- VHS cover
- Genre: Drama
- Written by: Lew Hunter
- Directed by: Robert Lewis
- Starring: Melinda Dillon Richard Masur Dana Hill Ronny Cox
- Music by: Richard Bellis
- Country of origin: United States
- Original language: English

Production
- Executive producers: Jim Green Allen Epstein
- Producers: Lew Hunter Audrey Blasdel-Goddard
- Production location: Los Angeles
- Cinematography: Michael Margulies
- Editor: Robert F. Shugrue
- Running time: 96 minutes
- Production companies: Green/Epstein Productions Columbia Pictures Television

Original release
- Network: CBS
- Release: February 24, 1981

= Fallen Angel (1981 film) =

1981 television film by Robert Michael Lewis

Fallen Angel is a 1981 American made-for-television drama film that explores child pornography. It was directed by Robert Lewis, written by Lew Hunter, and stars Melinda Dillon, Richard Masur, Dana Hill, and Ronny Cox. It is a Green/Epstein Production in association with Columbia Pictures Television. The film received a Primetime Emmy Award nomination for Outstanding Drama Special, and won a Young Artist Award for star Hill in the category of Best Young Actress.

After its initial airing on CBS, it was released on VHS by RCA/Columbia Pictures Home Video in 1983, and aired occasionally via syndication and cable television into the mid-1990s.

==Production==
The screenplay for Fallen Angel was written by Lew Hunter, and went through fourteen rewrites. Jim Green, arguing that he "did not want to make this film [and] CBS asked [us] to make it," was focused on avoiding sensationalism common in too many television films.

== Plot ==
As the film opens, a young girl named Michelle refuses to perform for a child pornography film shot by pedophile Howard "Howie" Nichols. The director, Dennis, dumps Michelle and threatens to blow the whistle on the operation if Howard does not find a more cooperative actress. On the side, he is a coach for the girls' softball team at the rec center. Meanwhile, 12-year-old Jennifer Phillips, a recent elementary school graduate and aspiring gymnast, is struggling to communicate with her mother and working waitress Sherry following the death of her father, unable to accept her mother's new boyfriend (who was also her father's co-worker), Frank Dawson.
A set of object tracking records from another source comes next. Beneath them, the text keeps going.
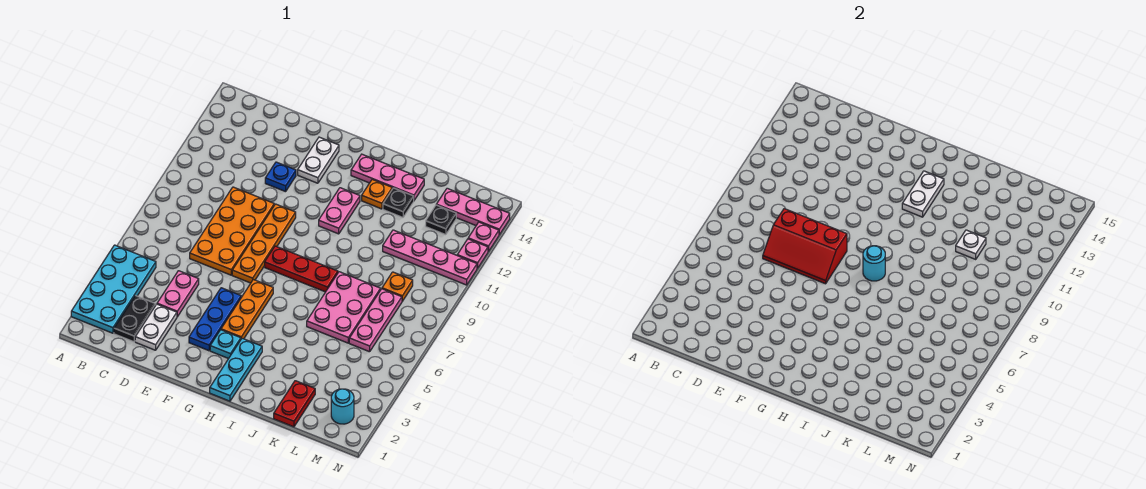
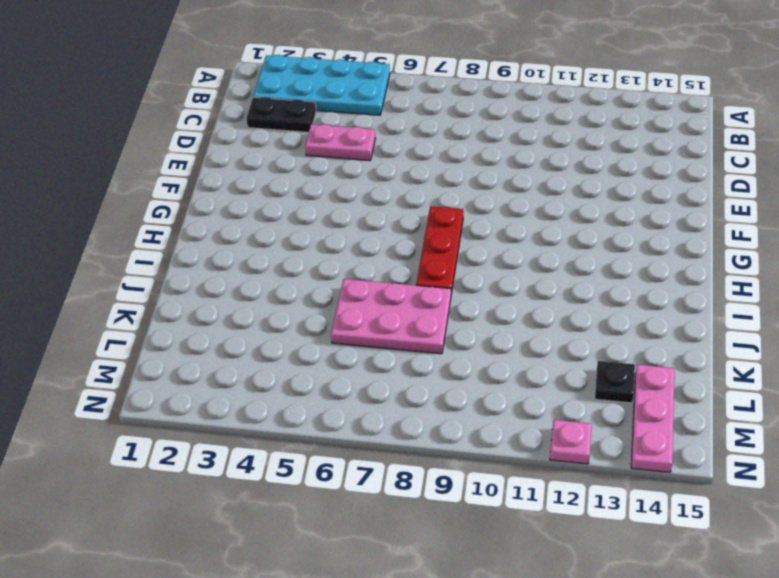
none -> white plate D2:D3 level 1
none -> orange plate D7:E10 level 1
none -> blue plate E12 level 1
none -> blue plate F3:F5 level 1

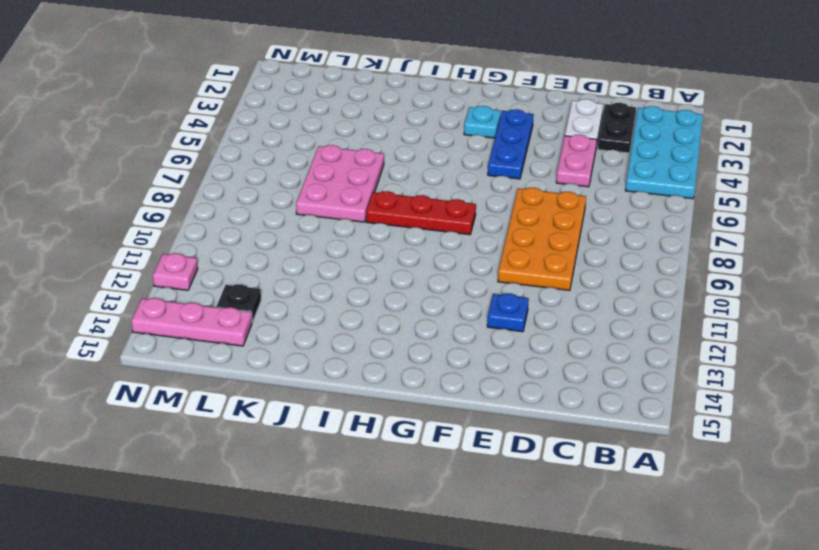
none -> orange plate F7:F10 level 1
none -> white plate F13:F14 level 1
none -> orange plate G4:G6 level 1
none -> cyan plate H1:H3 level 1

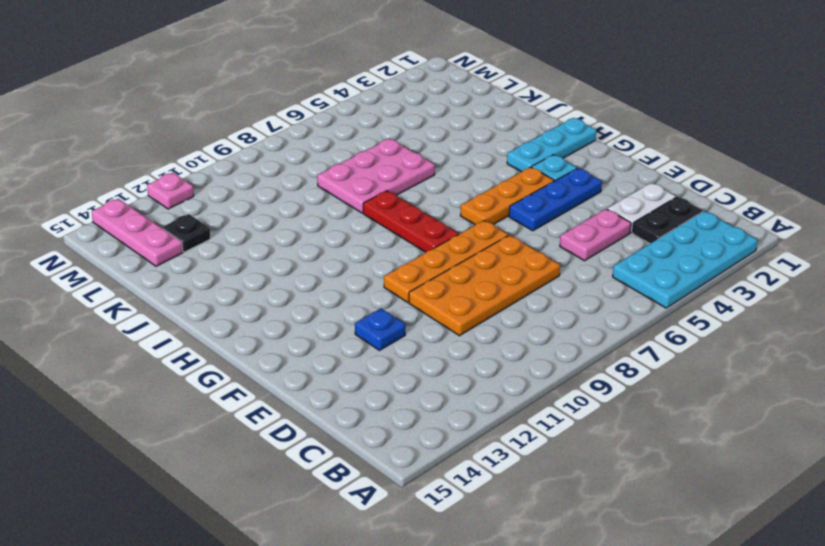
none -> white plate F13:F14 level 1
none -> pink plate H11:H12 level 1
none -> pink plate H14:J14 level 1
none -> orange plate I13 level 1

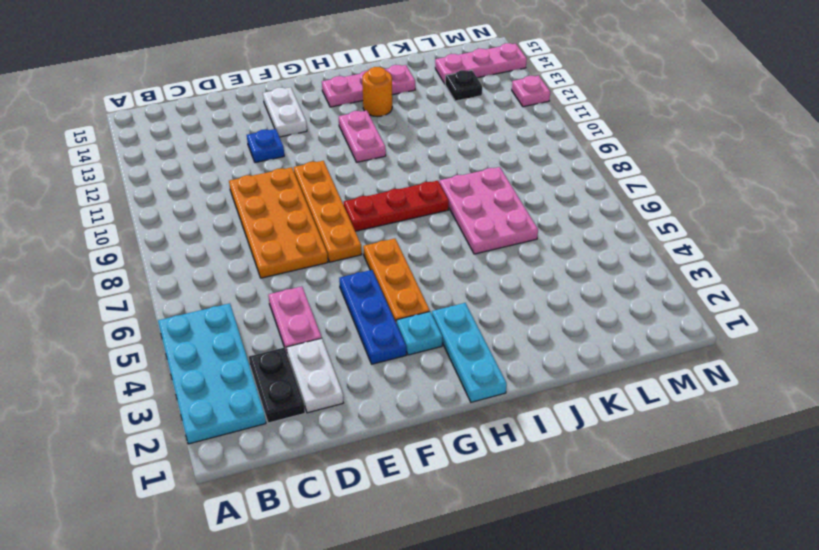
orange round brick I13 level 1 -> orange plate I13 level 1
none -> black plate J13 level 1
none -> red plate K1:K2 level 1
none -> pink plate K11:N11 level 1
none -> pink plate L6:L8 level 1

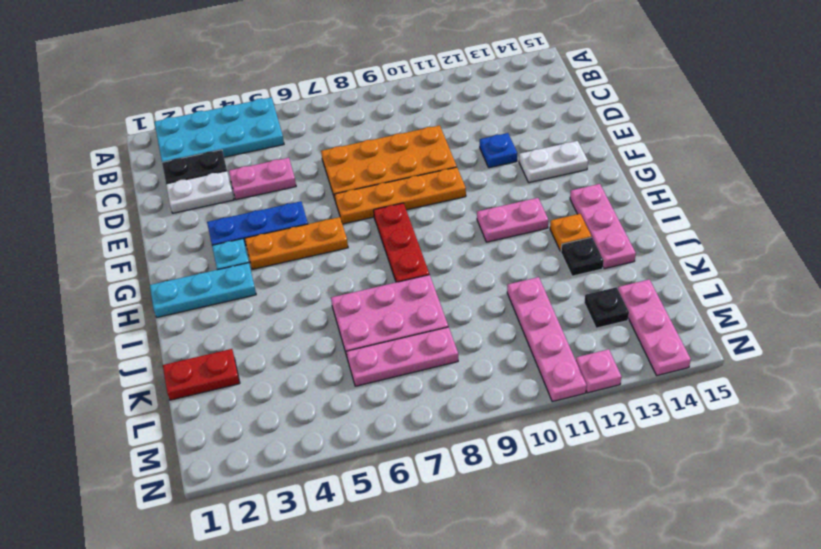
none -> orange plate L9 level 1
none -> cyan round brick M2 level 1
none -> pink plate N13 level 1
none -> red slope D7:F8 level 2 top 8

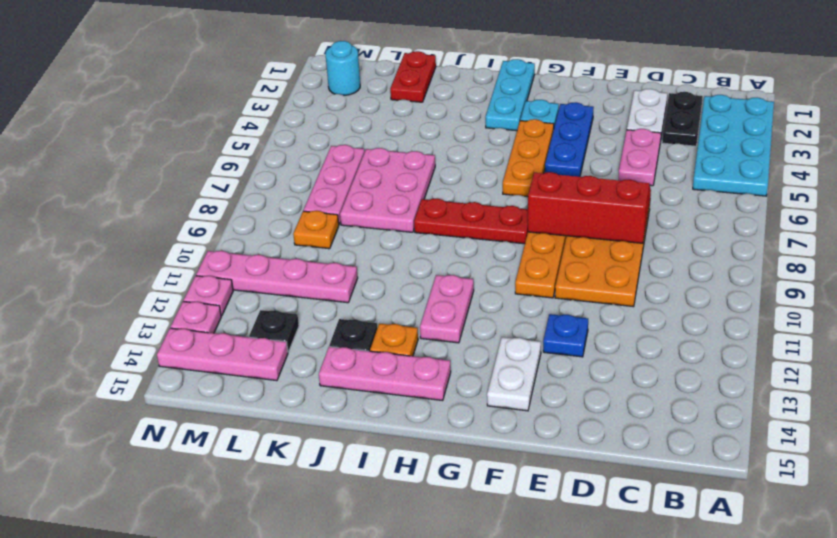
none -> cyan round brick H8 level 2
none -> white plate H12:H13 level 2
none -> white plate K11 level 2

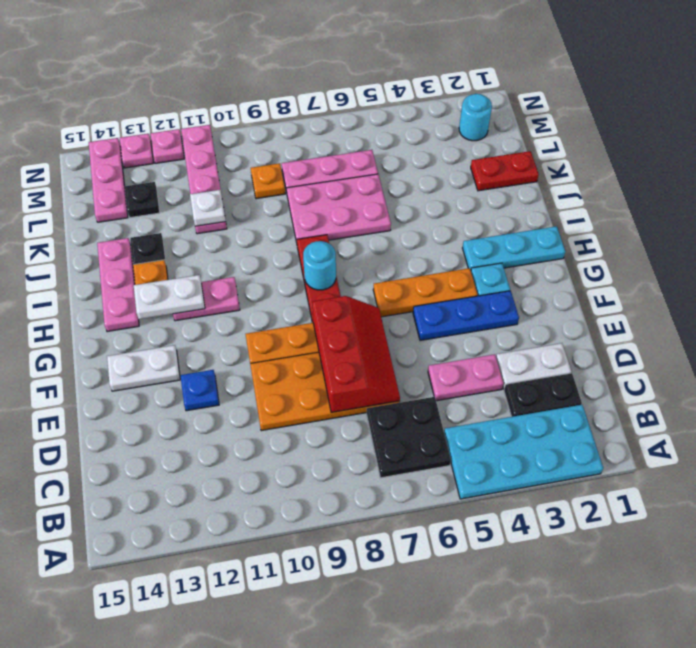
black plate B6:C7 level 1 -> none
Jennifer encounters Howard posting ads for the softball team at a video arcade, beginning a series of secret conversations between the two. They involve Howard snapping Polaroid photos of Jennifer, comparing her looks to other actresses such as Farrah Fawcett and Raquel Welch, and nicknaming her "Angel." He provides her ice cream, a teddy bear, and a puppy named Fred. He also promises prints of her, "like a real movie star". At a shoot near the lake, Howard asks her to lift her knee-length skirt and "show a little skin" while posing. When she proves reluctant to do so, Howard attempts to explain to her about "the beauty of the human body", even showing her some pornographic magazines, but then backs off.
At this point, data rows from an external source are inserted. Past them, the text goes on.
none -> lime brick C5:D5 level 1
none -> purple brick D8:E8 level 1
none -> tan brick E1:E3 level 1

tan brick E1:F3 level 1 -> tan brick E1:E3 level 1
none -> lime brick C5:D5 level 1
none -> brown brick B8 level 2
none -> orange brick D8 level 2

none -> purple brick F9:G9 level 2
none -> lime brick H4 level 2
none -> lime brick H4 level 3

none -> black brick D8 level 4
Howard arranges for Jennifer to come to the house where Dennis does his filming. After a brief meeting, Dennis realizes she's exactly what he's looking for, but Howard attempts to stop him, wanting Jennifer all to himself. However, Dennis reiterates his threat to tip off the authorities and make Howard the fall guy, and Howard backs off. Jennifer is then teamed with a boy about her age named David, and the two start out posing for a variety of fairly innocent shots (mostly depicting the pair kissing and cuddling). However, during a shoot at the lake, Howard asks them to pose nude. A seasoned veteran, David cooperates, but Jennifer refuses. Using manipulative tactics, such as threatening to send Fred back to the pound and giving her a spiked beverage to calm her nerves, a tearful Jennifer reluctantly complies.

Frank spots her in a kiddie porn magazine ad that some "idiot sheet metal guys" had on one of his stops, which he informs Sherry of. Jennifer denies everything when confronted before running away from home. Howard provides her a place to stay, an apartment room that also has three young male stars up. Upon returning home, Sherry finds her daughter's goodbye letter, in which Jennifer admits to having been the girl in the magazine ad.
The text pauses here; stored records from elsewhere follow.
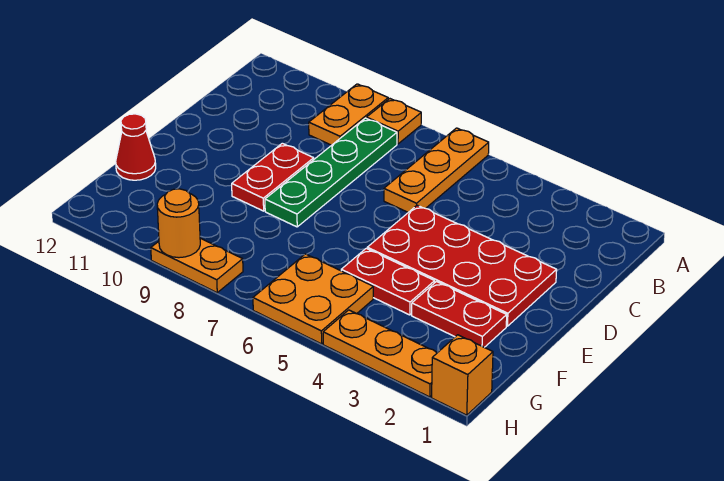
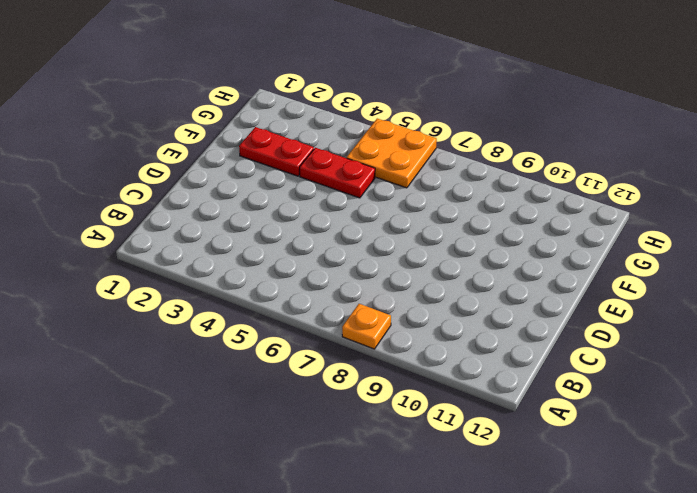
none -> orange plate A6:C6 level 1
none -> orange plate A9:B9 level 1
none -> green plate B8:E8 level 1

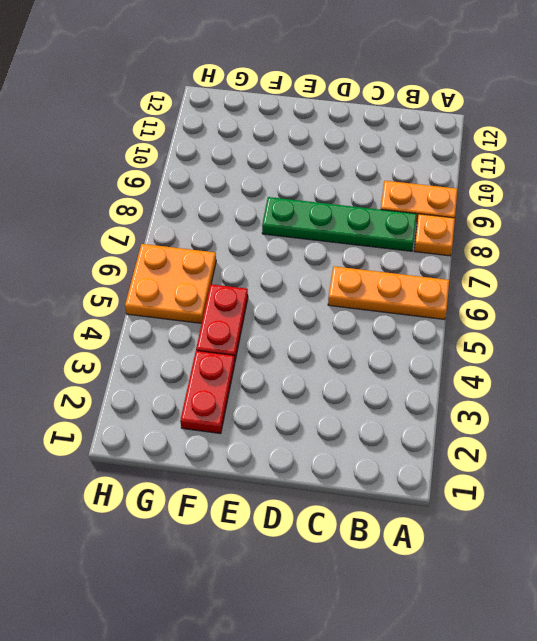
none -> red plate D2:E5 level 1
none -> red plate D9:E9 level 1
none -> red cone F12 level 1

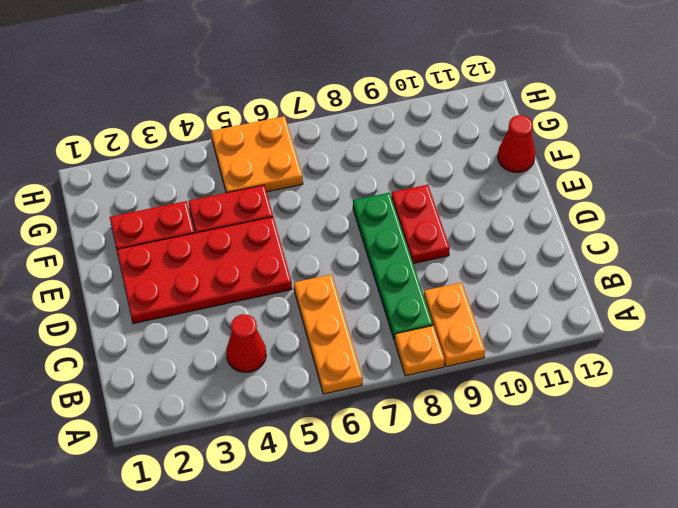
red cone B4 level 1 -> none
none -> orange brick H1 level 1
none -> orange plate H2:H4 level 1
none -> orange plate H8:H9 level 1

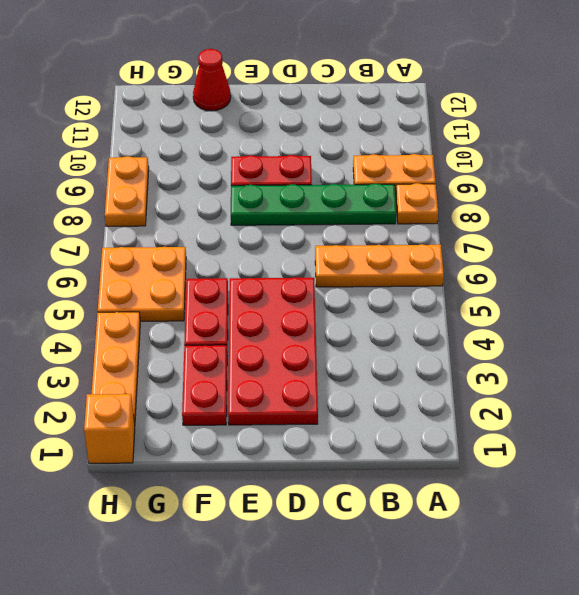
none -> orange round brick H9 level 2

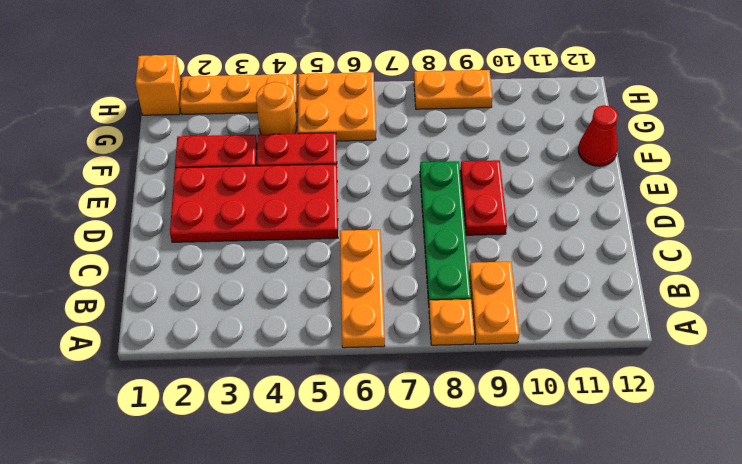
orange round brick G4 level 1 -> orange round brick H9 level 2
She begins searching adult establishments and popular hangouts in the area. Later, she goes to the rec center, where Howard feigns surprise over Jennifer's disappearance and absence at that evening's ballgame. Howard goes back to the apartment to seduce Jennifer. However, he is halted by Sherry, who found the address via a number he had given to her earlier as his "answering service". Howard is put into custody. The prosecution wants Jennifer to testify against Howard. Despite initial skepticism from herself and Sherry, she ultimately presents her story in court, as supported by Frank.

==Reception==
People gave Fallen Angel a positive review, writing "Though overly long and sometimes contrived, a sober script keeps TV's latest 'issue' film from succumbing to pious voyeurism." The New York Times praised the film for being "careful and serious" in expressing its subject matter, writing that it "represents a contribution of substance to the debate that undoubtedly will continue for a long while."